ALMOST 40% of appeals launched when a bank has refused to provide loans or credit to businesses have proved successful.
The appeals process was kicked off by the British Banking Association’s (BBA) banking taskforce in April last year and so far has dealt with 2,177 appeals.
Of these, 39.5% of cases have been approved, with businesses then receiving the funding they asked for, according to a report by the BBA’s Professor Russel Griggs.
Forum of Private Business senior policy advisor Alex Jackson said: “The fact that almost 40% of lending appeals have been completely overturned says very clearly that banks are simply not gauging some small business lending risks accurately in the first place, and that has to change.

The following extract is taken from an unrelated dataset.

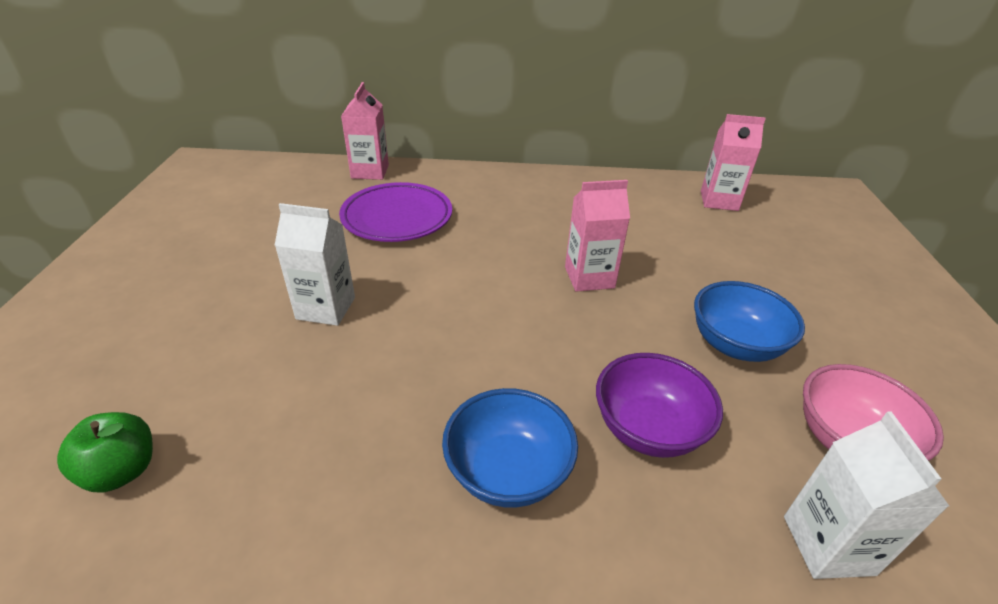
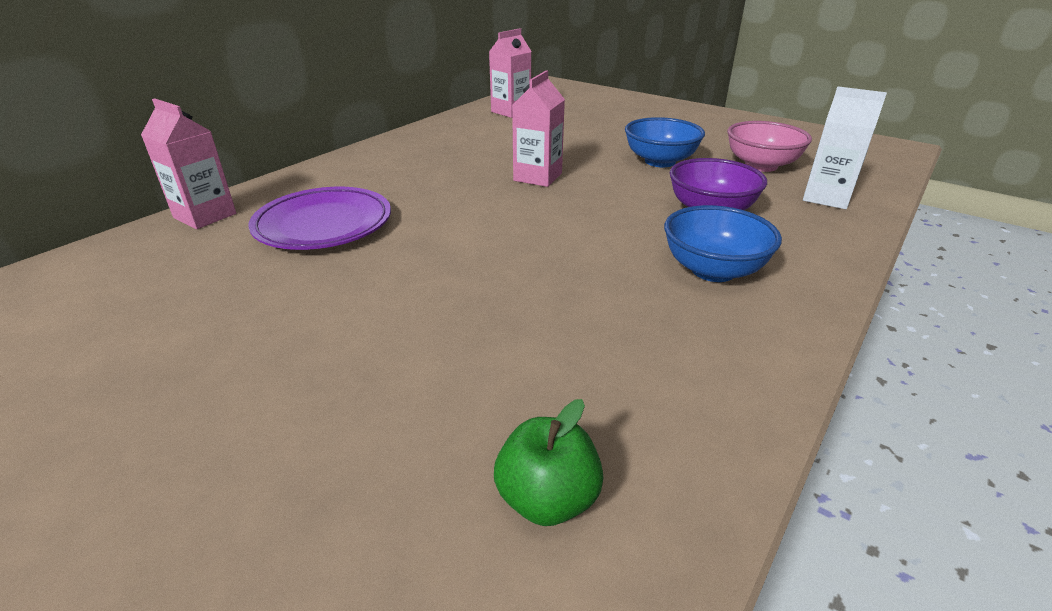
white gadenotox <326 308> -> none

“The report is right in identifying an over-centralised banking system that relies far too heavily on automated risk criteria and on data from credit rating companies, many of which appear to use wildly different factors to assess a firm's creditworthiness. We need more real bank managers who can understand the merits of individual businesses and make lending decisions accordingly.

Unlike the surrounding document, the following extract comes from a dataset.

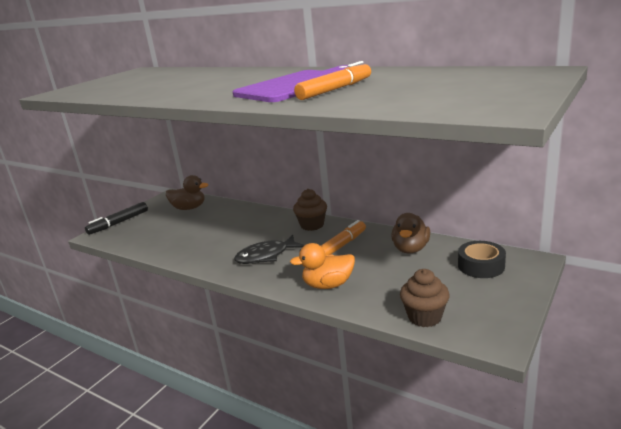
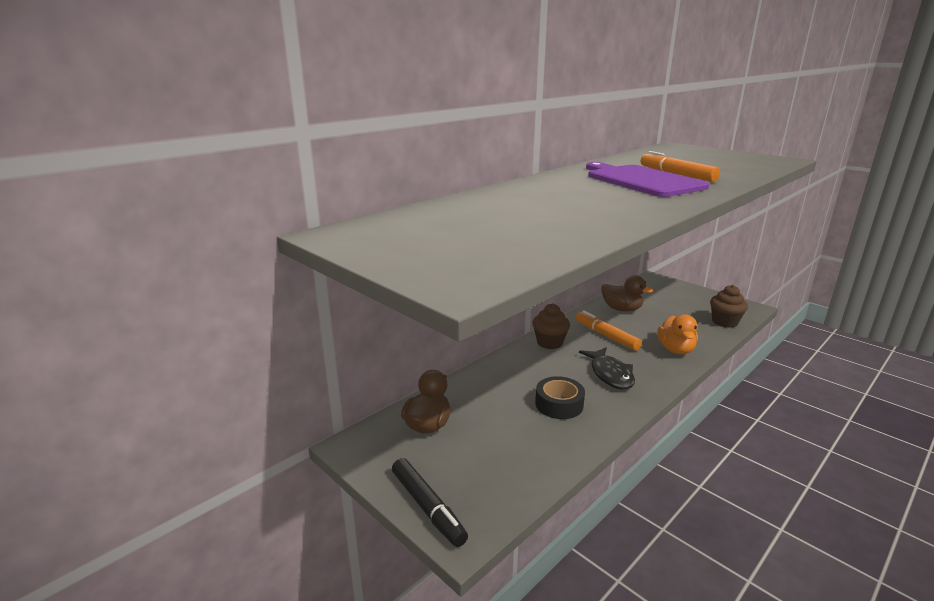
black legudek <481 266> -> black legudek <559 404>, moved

“More competition between mainstream banks is required, as are policies allowing alternative lenders less reliant on automated risk systems to compete more effectively in SME finance markets dominated by the big banks, along with better standardisation of credit rating criteria.”
He said that the 2,177 appeals were “highly likely to be just the tip of the iceberg” of unhappy business owners who felt they had ben turned down unreasonably.
“It is important to shout from the rooftops that there is an appeals process, that it works, and that small businesses who feel aggrieved should use it,” added Mr Jackson.